Vorbemerkung : Es ist Mitte September 2008, als ich mit der Arbeit am “Guten Satan beginne. Der Teilchenbeschleuniger LHC am Europäischen Kernforschungszentrum bei Gent feiert seinen ersten offiziellen Start. Drei chinesische Taikonauten verlassen den heimatlichen Kosmodrom im Bauch des Raumschiffes Shenzhou, als Boten der dritten chinesischen Weltraummission. Lehman ist pleite, und der Buerger bestellt weiter unbekuemmert Schnitzel mit Pommes Frites. Der EU-Ukraine-Gipfel in Paris ist inzwischen Geschichte; seine Folgen für mein Land und die EU sind genauso verschwommen wie das dritte Kapitel meines ersten Romans, an dem ich mehr zu schreiben versuche als schreibe.
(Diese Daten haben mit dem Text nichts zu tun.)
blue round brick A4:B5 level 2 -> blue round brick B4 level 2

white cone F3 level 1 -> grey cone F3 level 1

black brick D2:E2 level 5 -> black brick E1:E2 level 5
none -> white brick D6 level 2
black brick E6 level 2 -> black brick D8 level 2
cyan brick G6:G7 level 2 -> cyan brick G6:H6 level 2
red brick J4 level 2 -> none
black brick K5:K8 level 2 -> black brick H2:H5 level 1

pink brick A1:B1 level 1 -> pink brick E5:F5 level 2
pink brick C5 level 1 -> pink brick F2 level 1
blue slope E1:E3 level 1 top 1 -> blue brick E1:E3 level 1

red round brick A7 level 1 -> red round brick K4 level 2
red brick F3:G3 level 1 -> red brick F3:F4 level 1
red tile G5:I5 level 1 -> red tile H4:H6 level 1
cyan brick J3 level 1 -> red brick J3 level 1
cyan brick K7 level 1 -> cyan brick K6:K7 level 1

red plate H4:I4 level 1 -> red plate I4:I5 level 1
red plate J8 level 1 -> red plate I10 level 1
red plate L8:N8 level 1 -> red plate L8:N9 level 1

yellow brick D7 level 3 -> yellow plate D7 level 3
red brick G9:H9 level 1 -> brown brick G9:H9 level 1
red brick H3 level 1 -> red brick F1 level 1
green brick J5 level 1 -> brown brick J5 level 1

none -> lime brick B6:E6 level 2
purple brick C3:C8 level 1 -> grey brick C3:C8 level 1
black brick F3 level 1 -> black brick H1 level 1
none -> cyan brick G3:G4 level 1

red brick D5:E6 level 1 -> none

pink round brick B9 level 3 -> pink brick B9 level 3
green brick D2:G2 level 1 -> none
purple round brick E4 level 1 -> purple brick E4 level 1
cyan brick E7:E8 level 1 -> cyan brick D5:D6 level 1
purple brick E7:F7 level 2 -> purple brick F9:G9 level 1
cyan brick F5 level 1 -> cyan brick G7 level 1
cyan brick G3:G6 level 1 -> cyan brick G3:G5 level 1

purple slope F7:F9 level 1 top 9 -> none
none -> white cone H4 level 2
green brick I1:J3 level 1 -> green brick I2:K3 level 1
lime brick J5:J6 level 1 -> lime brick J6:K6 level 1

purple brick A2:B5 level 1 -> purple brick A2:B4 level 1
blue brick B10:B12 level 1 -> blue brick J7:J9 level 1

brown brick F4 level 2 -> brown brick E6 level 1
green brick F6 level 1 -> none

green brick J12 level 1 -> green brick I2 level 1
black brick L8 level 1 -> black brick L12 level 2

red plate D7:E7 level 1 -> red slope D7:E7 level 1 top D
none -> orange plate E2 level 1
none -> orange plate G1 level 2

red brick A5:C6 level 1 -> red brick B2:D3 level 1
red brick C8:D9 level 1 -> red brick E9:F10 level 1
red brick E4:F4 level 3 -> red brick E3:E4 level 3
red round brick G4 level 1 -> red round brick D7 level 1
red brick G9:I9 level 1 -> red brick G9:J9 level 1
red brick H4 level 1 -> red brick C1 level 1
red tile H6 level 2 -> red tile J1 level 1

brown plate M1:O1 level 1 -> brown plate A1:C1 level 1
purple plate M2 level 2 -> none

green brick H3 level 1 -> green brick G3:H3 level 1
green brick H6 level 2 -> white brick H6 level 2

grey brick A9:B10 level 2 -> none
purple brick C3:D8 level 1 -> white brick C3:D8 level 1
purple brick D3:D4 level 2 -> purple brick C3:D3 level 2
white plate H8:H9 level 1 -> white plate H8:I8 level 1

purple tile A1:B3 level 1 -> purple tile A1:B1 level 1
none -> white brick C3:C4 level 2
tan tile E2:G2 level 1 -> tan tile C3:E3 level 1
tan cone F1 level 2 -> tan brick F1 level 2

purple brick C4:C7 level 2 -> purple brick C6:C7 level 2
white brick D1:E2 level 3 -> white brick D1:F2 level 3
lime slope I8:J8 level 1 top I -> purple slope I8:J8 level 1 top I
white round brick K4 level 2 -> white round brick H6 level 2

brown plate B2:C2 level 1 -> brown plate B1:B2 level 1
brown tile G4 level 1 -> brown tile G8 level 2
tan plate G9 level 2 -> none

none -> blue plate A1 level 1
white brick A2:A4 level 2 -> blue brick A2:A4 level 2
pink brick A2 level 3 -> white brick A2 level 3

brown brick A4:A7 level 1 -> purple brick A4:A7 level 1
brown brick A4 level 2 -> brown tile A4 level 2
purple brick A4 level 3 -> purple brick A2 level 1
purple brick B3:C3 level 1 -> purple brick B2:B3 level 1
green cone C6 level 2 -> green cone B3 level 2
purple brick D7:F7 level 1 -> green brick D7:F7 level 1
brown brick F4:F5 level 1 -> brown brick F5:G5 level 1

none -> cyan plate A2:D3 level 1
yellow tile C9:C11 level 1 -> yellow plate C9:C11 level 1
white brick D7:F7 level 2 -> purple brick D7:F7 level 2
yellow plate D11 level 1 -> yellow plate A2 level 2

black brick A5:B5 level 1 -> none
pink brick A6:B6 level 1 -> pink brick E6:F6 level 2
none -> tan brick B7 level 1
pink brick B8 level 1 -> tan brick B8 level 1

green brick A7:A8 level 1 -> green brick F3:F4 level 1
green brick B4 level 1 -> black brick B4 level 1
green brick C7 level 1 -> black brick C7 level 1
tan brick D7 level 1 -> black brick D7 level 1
Wäre mir die kleine Insel-Ausgabe des Gilgamesch Epos in dieser Zeit nicht in die Hände gefallen, wäre “Der gute Satan” möglicherweise niemals entstanden. Auch mein Roman “Annuschka Blume” hätte zweifellos andere Wege eingeschlagen. Mit der letzten Seite von “Gilgamesch” war also die Geburt des “Guten Satans” besiegelt, und mein Roman wurde damit auf satanische Kometenbeine gestellt.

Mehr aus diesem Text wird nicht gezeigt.